BRONZEVILLE — A police media event Thursday saw 2013 crime statistics praised, then all but thrown out the window.
The Police Department and Mayor Rahm Emanuel opened their regular meeting of district commanders — known as CompStat — to the media Thursday at police headquarters. It was meant to illustrate the CompStat system, short for computer statistics or comparative statistics, created in the mid-'90s in New York City and designed to attack crime by pinpointing where it exists and thrives statistically. Police Supt. Garry McCarthy called the media session "CompStat Light."
Part of the meeting concerned the department not "resting on its laurels" after the murder count was cut 18 percent last year.
"I know nobody here is spiking the ball. That's not allowed. Twenty-thirteen was good; 2014 has to be better," Emanuel told officers at the end of the presentation.
He told officers "nobody's allowed to rest on their laurels," and said 2014 "is about making sure that this is permanent, not a one-year fluke."
At one point, McCarthy grilled Cmdr. Leo Schmitz over performance in his Englewood District.
McCarthy said that murders had actually ticked up in Englewood in 2013, to 42 from 39 the previous year. Yet he called that an "anomaly" and pointed to how it was still down 28 percent from the 58 murders registered in the district in 2011.
"Leo, you've had a couple real good years," McCarthy said. "Good year in 2013. Set the tone early in 2014."
The media was asked not to share specific details, but Schmitz spoke of chasing a certain gang out of an Englewood community, allowing residents to create a vegetable garden, an incident Emanuel seized upon.
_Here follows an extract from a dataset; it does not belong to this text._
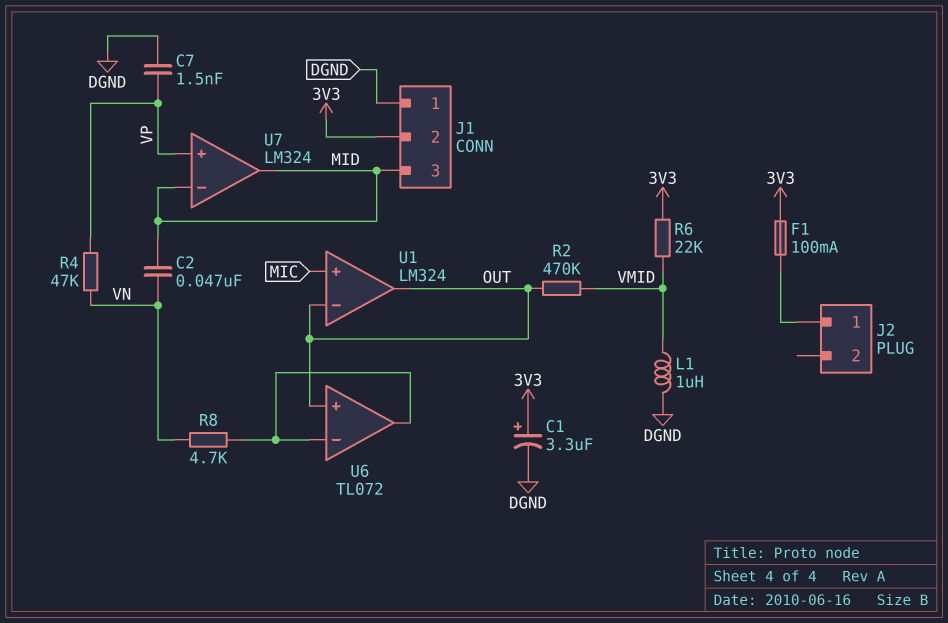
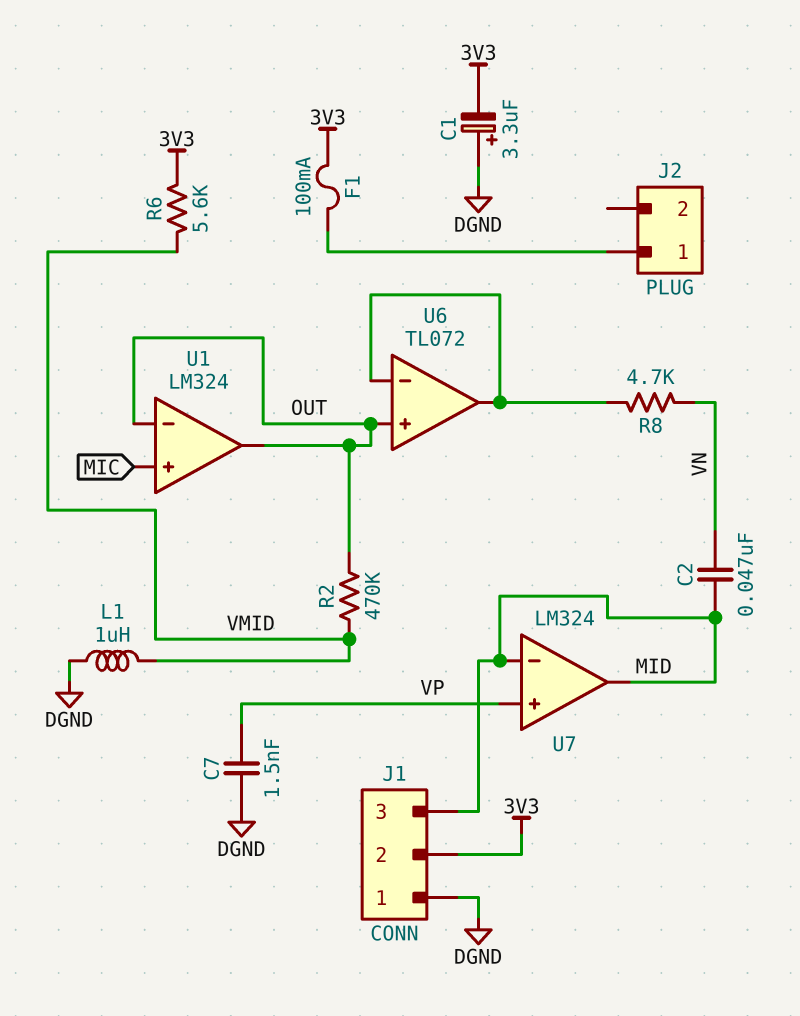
C1: 3.3uF (plus 3V3, minus DGND) -> 3.3uF (plus DGND, minus 3V3)
R4: 47k (VN, VP) -> none
R6: 22k (3V3, VMID) -> 5.6k (3V3, VMID)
"They're not being terrorized any more by gangs," Emanuel said. "That is the measure of success."
He later added, "There's a quality-of-life difference. People have a sense of safety."
In fact, Emanuel said he agreed with Ald. Carrie Austin (34th) and her remarks Wednesday on crime statistics and her Roseland community, although he didn't share her language: "That means crap to me when I know that someone else has been shot."
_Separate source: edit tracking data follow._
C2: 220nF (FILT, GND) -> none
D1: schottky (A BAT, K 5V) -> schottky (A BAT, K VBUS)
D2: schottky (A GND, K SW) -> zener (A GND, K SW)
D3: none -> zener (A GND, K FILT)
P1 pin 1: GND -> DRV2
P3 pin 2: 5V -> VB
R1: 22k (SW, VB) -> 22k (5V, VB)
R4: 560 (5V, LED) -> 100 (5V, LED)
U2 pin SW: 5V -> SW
"Those statistics are cold comfort. I agree with that," Emanuel said. "They're a measure, but they're cold comfort."
Emanuel added that he also agreed with Austin that "the gang leadership has to be stopped and taken off of the streets," and he pointed again to the gains in the Englewood District.
"Those are statistics," Emanuel said. "The measure is, can you have a community garden, do you feel safe enough?"
Earlier, McCarthy pointed to the counterintuitive nature of statistics, and how fewer arrests does not necessarily mean police aren't doing their duty.
"Less arrests, less crime," he said. "Everybody thinks the way we reduce crime is by filling up the jails. It's not. It's arresting the right people."